A community constantly existing in crisis mode is a community prone to all sorts of social abuses. I'm sure it's no surprise when I tell you that the biggest issue we keep coming up against is the blinding poverty that affects us and so many other communities around the nation. The poverty and disconnectedness in our community triggers addiction in our community members. That addiction feeds the random violence, feeds the rampant poverty, property crime, and it self-perpetuates: street, hospital, prison, repeat.
Safe consumption sites, needle exchange programs, 12-step programs, treatment opportunities, these are all good things, but if you're hungry or you woke up on a friend's couch that's another challenge. If you can't afford transportation to and from programming, job interviews, doctors' appointments, and even banks and shopping centres, these are beyond the reach of many of our community members.
If those underlying issues related to poverty are not addressed, there will be no meaningful progress. If poverty alleviation is not part of whatever strategy we employ, we are not going to get anywhere.
For the record, it is easier to get bongs and crack pipes in my community than it is to get good and healthy food, and by that I mean we have two chain stores in our community that sell produce and wholesome foods, but we have two dozen stores or more that sell bongs and pipes in our community. The store at the corner of my street even sells the Brillo piece by piece to feed that. This is a problem.

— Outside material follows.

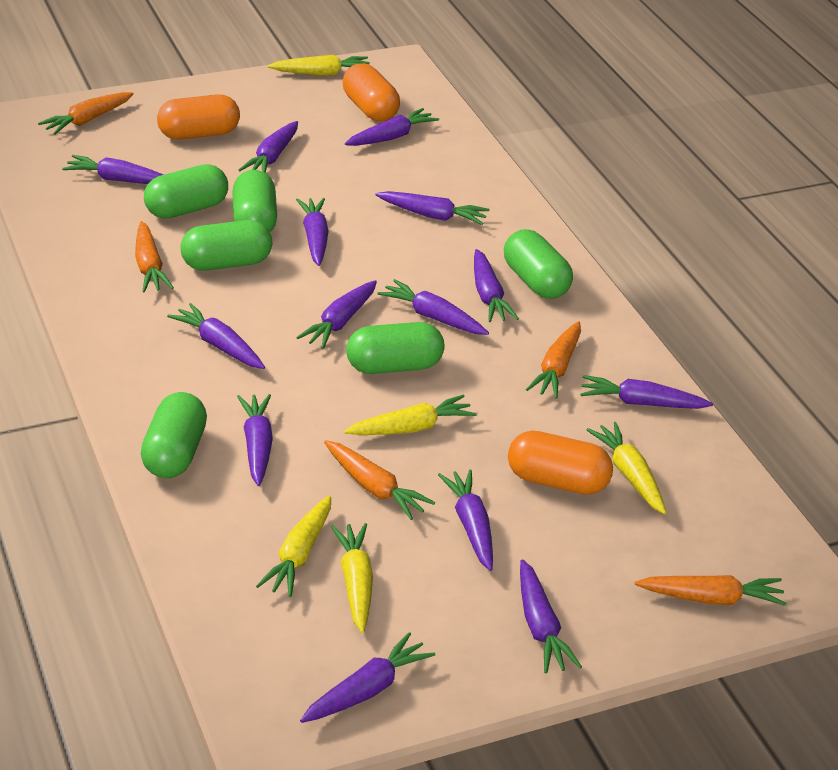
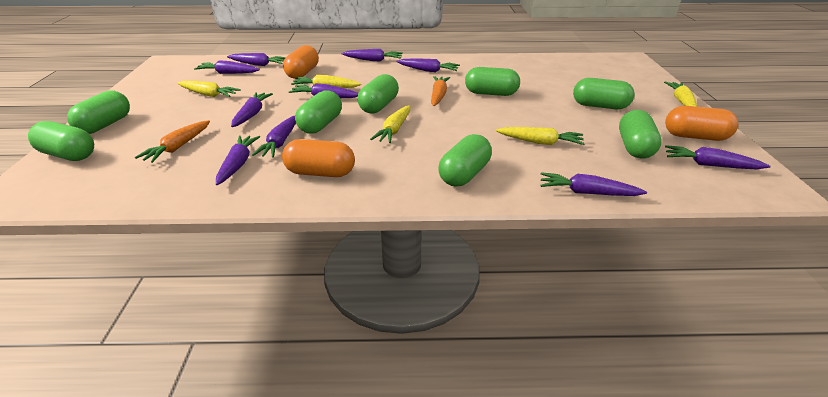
green capsule: 6 -> 8
orange carrot: 5 -> 2
purple carrot: 14 -> 10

For our part, we have begun to collect and distribute produce and baked goods directly to community members. Last year we did 21 tonnes. This year we've done 55 tonnes so far, and I fully expect we'll deliver 60 tonnes by the end of the year. Last year we provided $35,000 in temporary work placements through our volunteer base. This year we did more like $90,000 in temporary work placements. We're very proud of these stats but, sadly, we're only scratching the surface. The need in our communities far outweighs our capacity to provide currently. It's time to change the way we value people. It's time for us to start working together in a much more meaningful and collaborative way. There needs to be a real shift in our thinking and it needs to happen now.